Conor McGregor VS Dennis Sever Is Proof That Taekwondo Fighting Is Exciting

        At the last UFC Fight Night the headlining bout between Conor McGregor and Dennis Sever was action packed. Dennis Sever gained notoriety for his devastating spinning back kick knockouts. He is not specifically a Taekwondo fighter but his kicks are definitely borrowed from Taekwondo. Conor McGregor on the other hand is a Taekwondo fighter, but I must admit, he is an ITF Taekwondo fighter. He has trained much of his life in ITF Taekwondo. Of course this blog has negative opinions on the ITF as an organization, their propaganda, their politics, sine wave, Choi worship, and annoying arrogance, but that is not to say that ITF Taekwondo individuals cannot, and are not good fighters. After all they have basically the exact same techniques as regular Kukki-Taekwondo. McGregor uses them all!

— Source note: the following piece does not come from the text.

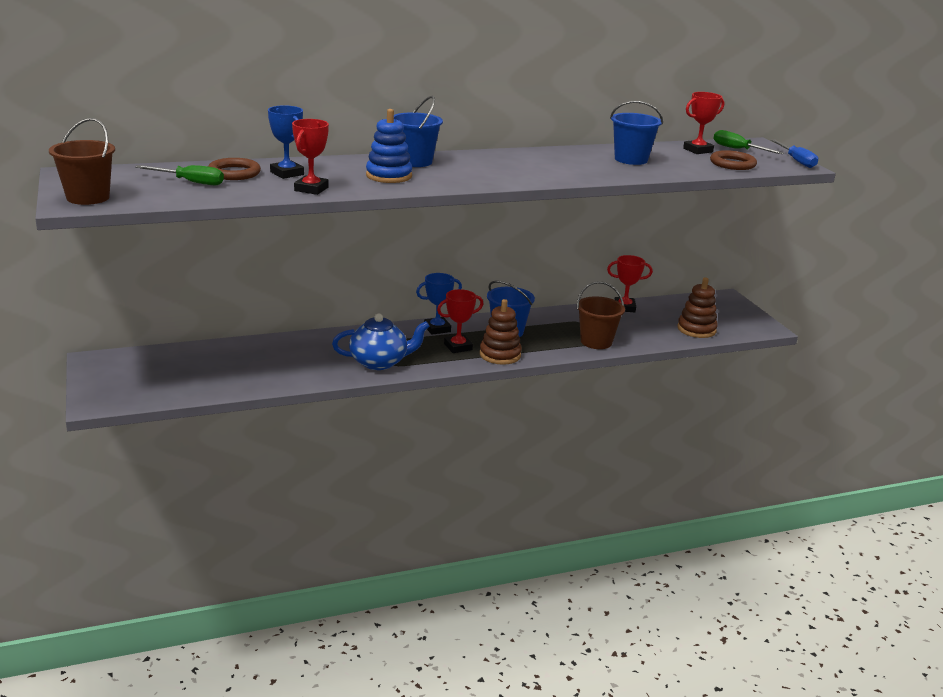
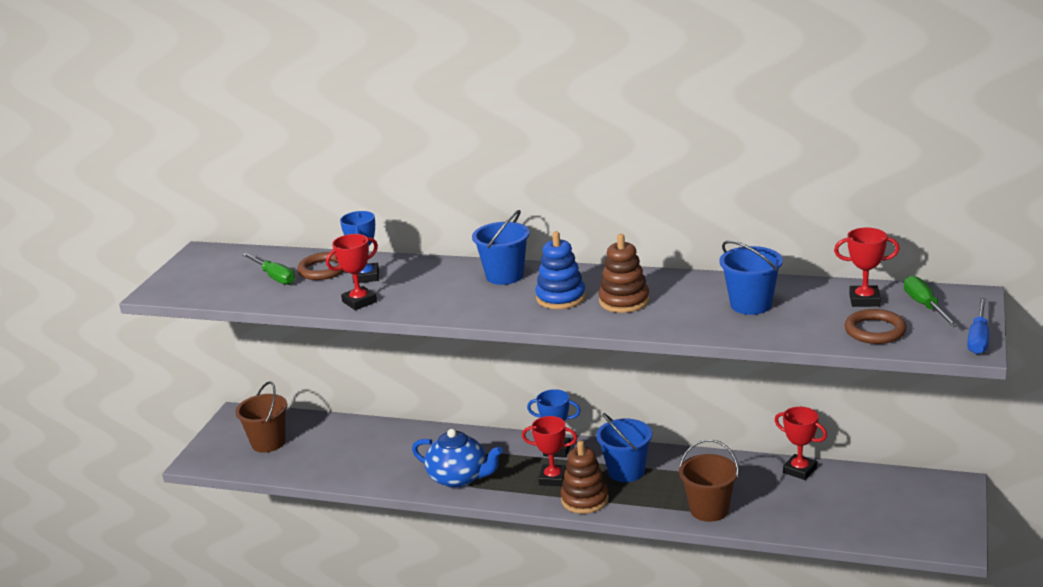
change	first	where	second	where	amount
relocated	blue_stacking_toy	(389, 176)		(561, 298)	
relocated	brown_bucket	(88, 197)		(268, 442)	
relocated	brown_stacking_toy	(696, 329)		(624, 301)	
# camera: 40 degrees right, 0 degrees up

        McGregor and Sever mixed it up with plenty of kicks, McGregor threw spin kicks but missed. He threw round kicks, front kicks and an axe kick. Sever through high kicks as well. Plenty of great punching exchanges occurred where McGregor blocked and parried most of them. McGregor was in total control and looked great. Sever got miserably defeated with a TKO with strikes. It was an awesome fight!

        McGregor and other traditional martial artists are paving the way to re-establish traditional styles as top notch, serious fighting systems that are deadly enough on their own. Conor McGregor shows that Taekwondo is exciting and we need more Taekwondo in MMA!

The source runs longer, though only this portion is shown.